Lantaran sangat membutuhkan pasokan air, para calon pelanggan terpaksa menyerah dan mentransfer dana ke sebuah rekening khusus.
Rekening ini, alih-alih menjadi penampung kas perusahaan, justru diakal-akali sebagai wadah penampung uang "panas".
Dana tersebut tidak pernah dilaporkan secara utuh ke dalam neraca keuangan saat Rapat Umum Tahunan, melainkan dialihkan untuk memperkaya para tersangka.
Aktor Intelektual di Balik Skandal
Berdasarkan hasil penyelidikan maraton dan pemeriksaan terhadap 52 saksi, penyidik menetapkan tiga tersangka utama.
Sang aktor intelektual, AEZ (35), yang kala itu menjabat sebagai Direktur Usaha, memanfaatkan kewenangan jabatannya untuk memanipulasi pengelolaan rekening perusahaan.
Ia bersekongkol dengan MSB dan RF, yang saat itu menjabat sebagai Kepala Bagian Pemasaran.
"Niat jahat (mens rea) perkara ini jelas ada di tiga tersangka tersebut. Jadi markup dari biaya sambungan layanan pelanggan sudah kami dapatkan buktinya, rekening koran juga sudah ada di tangan kami," ungkap Ronald.

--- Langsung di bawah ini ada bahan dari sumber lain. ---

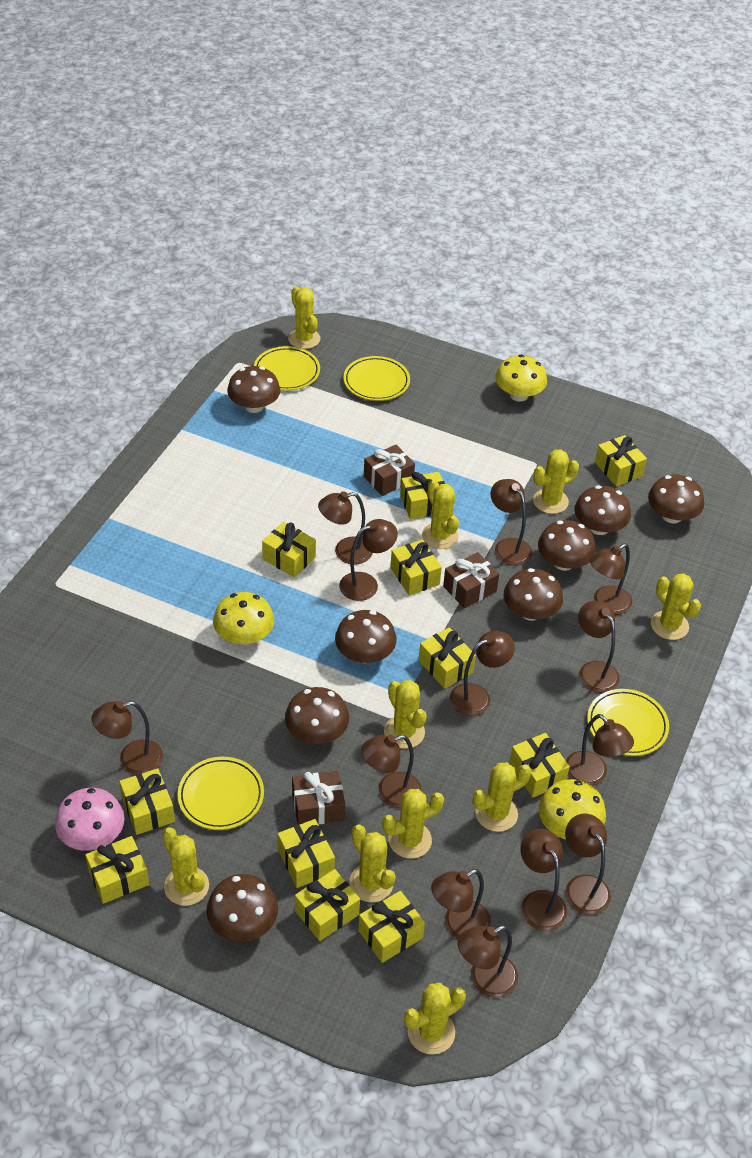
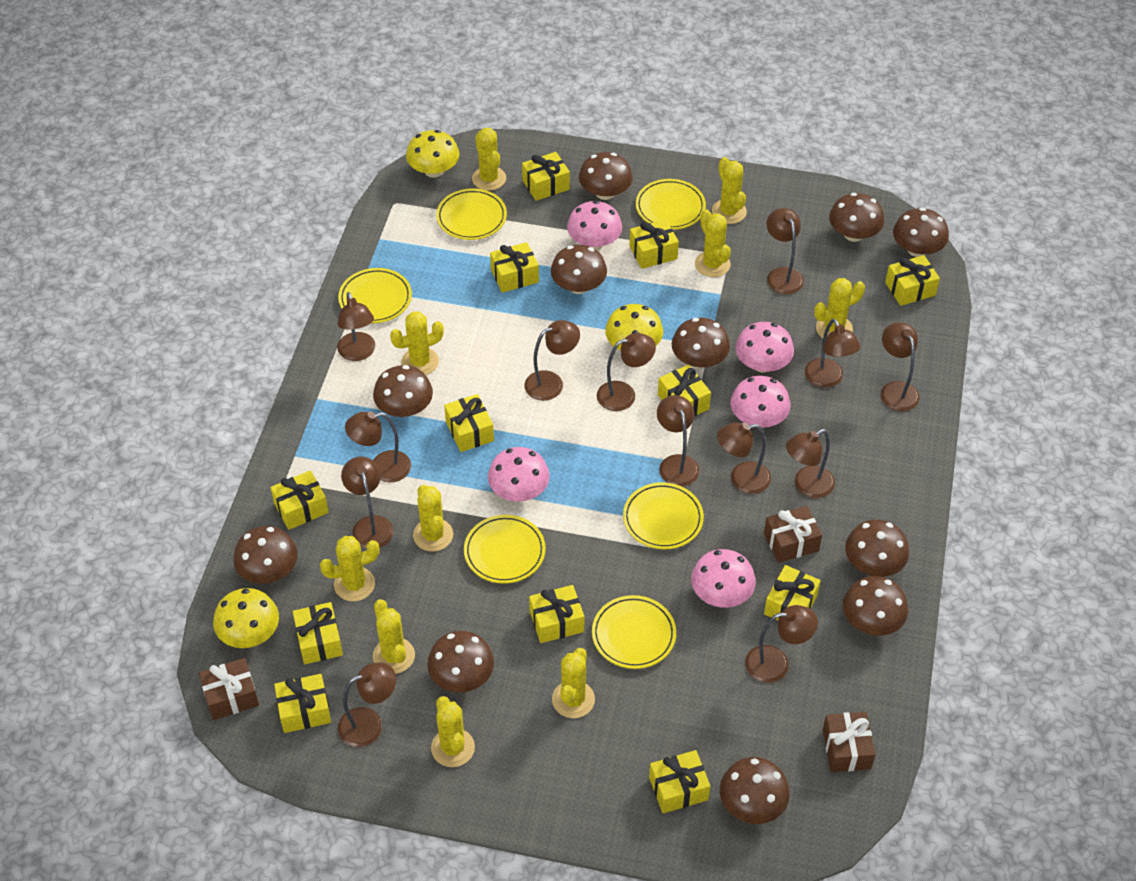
brown mushroom: 8 -> 11
pink mushroom: 1 -> 5
yellow gift: 11 -> 12
yellow plate: 4 -> 6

Sebagai bentuk kejutan dalam proses hukum ini, penyidik juga berhasil menyita pengembalian uang sebesar Rp280 juta dari total kerugian negara.
Namun, hal itu tidak menghapus jejak kejahatan mereka.
Atas tindakan sewenang-wenang yang menyengsarakan masyarakat demi keuntungan pribadi ini, AEZ dan komplotannya dijerat dengan Pasal 12 huruf e juncto Pasal 18 Undang-Undang Pemberantasan Tindak Pidana Korupsi serta ketentuan terkait dalam KUHP.
Hukuman berat kini menanti para oknum yang tega memeras keringat rakyat di balik kedok penyediaan air bersih.